La storia di una serva astuta e del rapporto tra due popoli rivali
L’opera di Park Chan-wook è accompagnata da un valido apporto musicale, da thriller teso e di gran classe, e in stile ben poco orientale, che rende concitato l’intreccio anche laddove si tende a perdere un po’ il filo temporale degli avvenimenti.
Il plot procede sinuoso tra amplessi lesbo e triangoli amorosi impossibili e letali, scanditi da virtuosismi di macchina senz’altro piacevoli e affascinanti.
Notevole ed essenziale la fotografia tutta filtri caldi e vedute suggestive, esaltata anche dalla destrezza di voli aerei e acrobazie di ripresa.

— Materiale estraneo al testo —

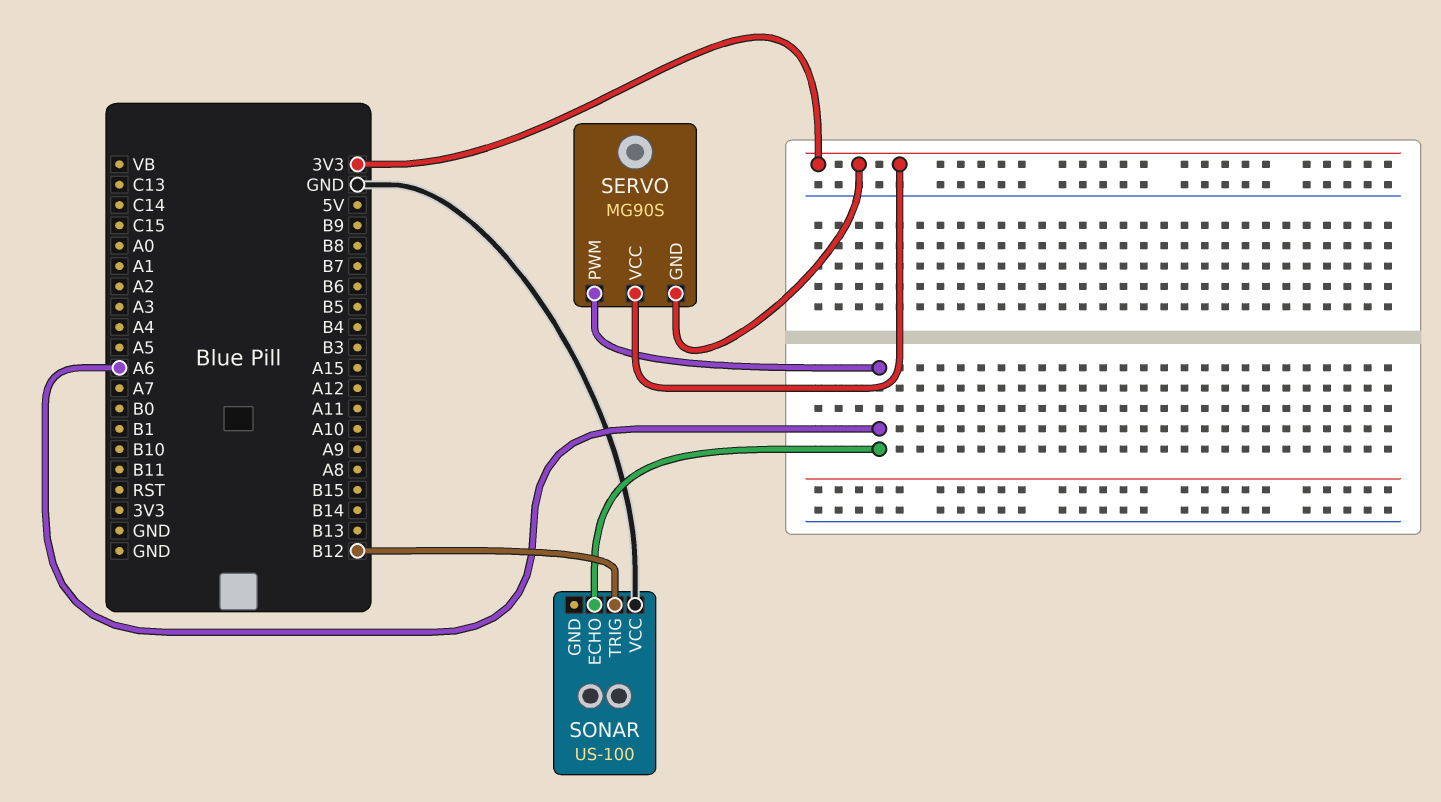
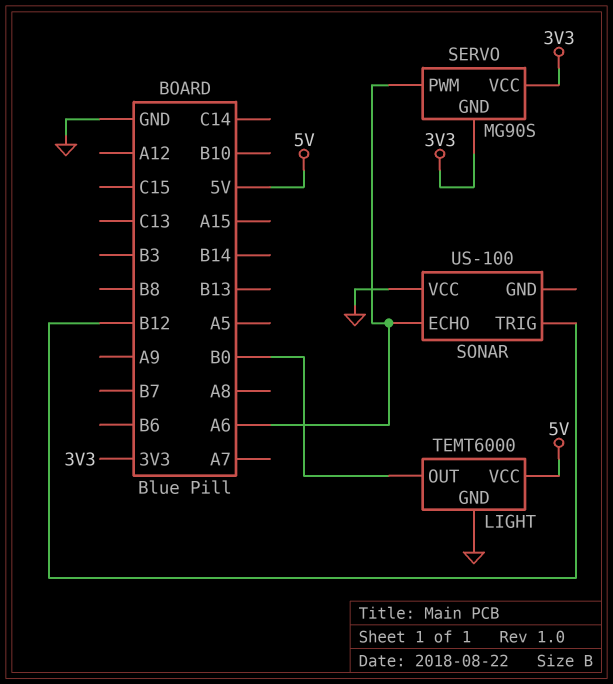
LIGHT: none -> TEMT6000
LIGHT pin GND: none -> GND
LIGHT pin OUT: none -> B0
LIGHT pin VCC: none -> 5V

Elementi di forma preziosi, che si rivelano in grado di stemperare la complessità della vicenda, complicata anche dagli influssi socio-culturali dovuti a una commistione di lingue e usanze nipponico-coreane, che l’occhio europeo non è, salvo casi eccezionali, assolutamente in grado di comprendere. Pure il doppiaggio è risultato alquanto complesso.
Nella versione vista al festival di Cannes, i francesi hanno provveduto a diversificare i colori giallo e bianco a seconda della traduzione dal coreano o dal giapponese, per farci comprendere la differenza di espressione.